Isabella Vrana, a vintage reseller who first dipped a toe into the industry as a UCL student, says that the live retail format has completely changed her workflow for the better. “Listing on Depop is quite labor intensive,” she explains. “Let’s say you want to sell 50 things: you have to shoot 50 looks, create 50 listings then message all potential customers. You also have to be very responsive, and all of that is done before you even make the sale.”

Unlike Polizzi, Vrana is paid a monthly promotional fee by Tilt. She also works with a buyer to source her stock, and she shares a brick-and-mortar shopfront with Vival Studios on Hackney Road in London. When it opened about two years ago, Vrana saw it as a means of moving away from Depop, where Vogue had dubbed her the “undisputed champion”. But she couldn’t quite escape the demand she had created. “I had so many loyal international customers who couldn’t come to my store messaging me.” Vrana had been looking for a new way to sell online after the COVID sales boom when live commerce apps started reaching out to her. That Tilt was exclusively dedicated to selling fashion was appealing. “The main reason that I do all of this is because I’m obsessed with clothes,” she says.

In terms of what people tend to buy on the app, designer name recognition is a key factor for all three sellers – an esoteric, Y2K bent to the clothes never hurts either. At the moment, Vrana’s hottest-selling stock are pairs of Levi’s Engineered Jeans, a twisted denim trouser with an adjustable back buckle that originated in 1999; this past April, Satenstein dedicated an entire stream to the Michael Kors-era Céline Boogie bag, having acquired seven different styles of the 2002 purse.

Vrana and Polizzi built their businesses with an emphasis on search engine-optimised name brands.
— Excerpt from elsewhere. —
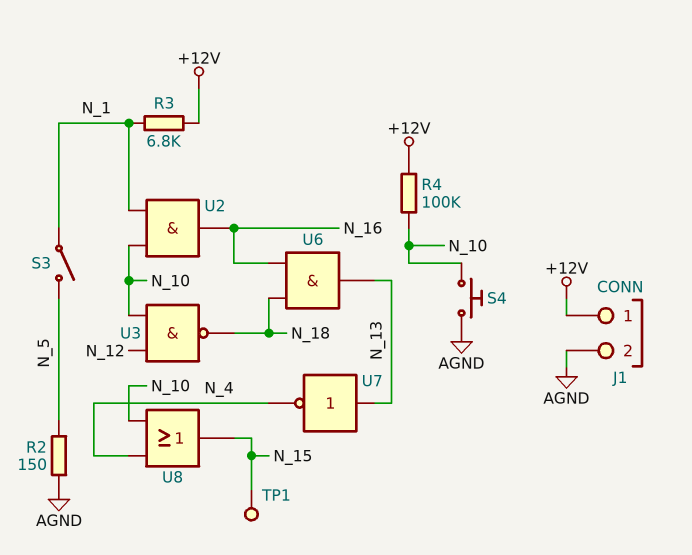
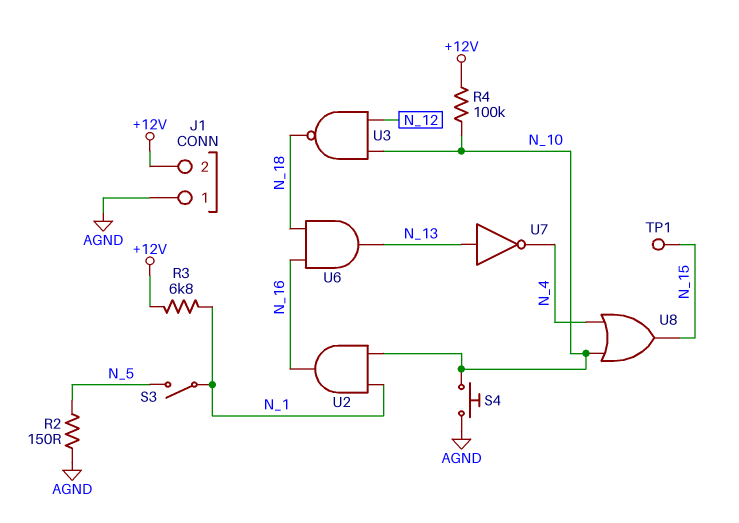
J1 pin 1: +12V -> AGND
J1 pin 2: AGND -> +12V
Polizzi frequented vintage markets in Tuscany and Bologna to procure zany deadstock pieces from Florentine designer duo Save The Queen! and Parisian cult-brand Cop.Copine. Vrana sought out luxury labels like Moschino and Versace. Since Satenstein was already connected to big names in the larger world of fashion media, she was able to directly parlay her Vogue readership into a paying customer base who adore her QVC-style antics. “I’ve always felt that the sales I was doing felt like concerts,” says Satenstein, who wears a befitting black headset when hosting.

I think people really want an experience with their clothes. They want that sentimental factor back – Liana Satenstein

In a recent interview, Satenstein likened online shopping to the “easy gratification” of online pornography while characterising in-person sales as more “thoughtful”, romantic sex where “you’re touching”. Is the livestream somewhere in between? “I’m not a pornography watcher,” she says, “but I can imagine that there’s a similar vacant feeling. I think people really want an experience with their clothes. They want that sentimental factor back.”

Live commerce platforms have more than succeeded in marketing themselves as exercises in community-building, but while there is often a sense of camaraderie in the chats (and a parasocial element to tuning in to watch the same people stream regularly) they also undeniably foster competition between consumers, which in turn encourages price inflation. One of the main reasons streaming works so well as a commercial medium is because the interactivity enhances consumer trust and increases user engagement, but these benefits tend to only go one way – rewarding community leaders rather than the communities themselves.

What we get in return often isn’t as straightforward, or easy to explain. But what live commerce truly seems to offer us is access to curated style and, by extension, affirmation of our own good taste. Stop shopping like a normie, reads a string of promotional text on Tilt’s web browser page. Searching for products is cringe. This is the future, where you can compulsively shop the recently archived past to establish a sense of identity in a shifting, uncertain present. At the very least, these platforms are a place to go on weekday evenings, a virtual third space rife with ample opportunities and vintage Cavalli. As Camus imagines Sisyphus happy, so too do I imagine @matchaluvr_98 is pleased with their £350 Levi’s. They are a good find, after all.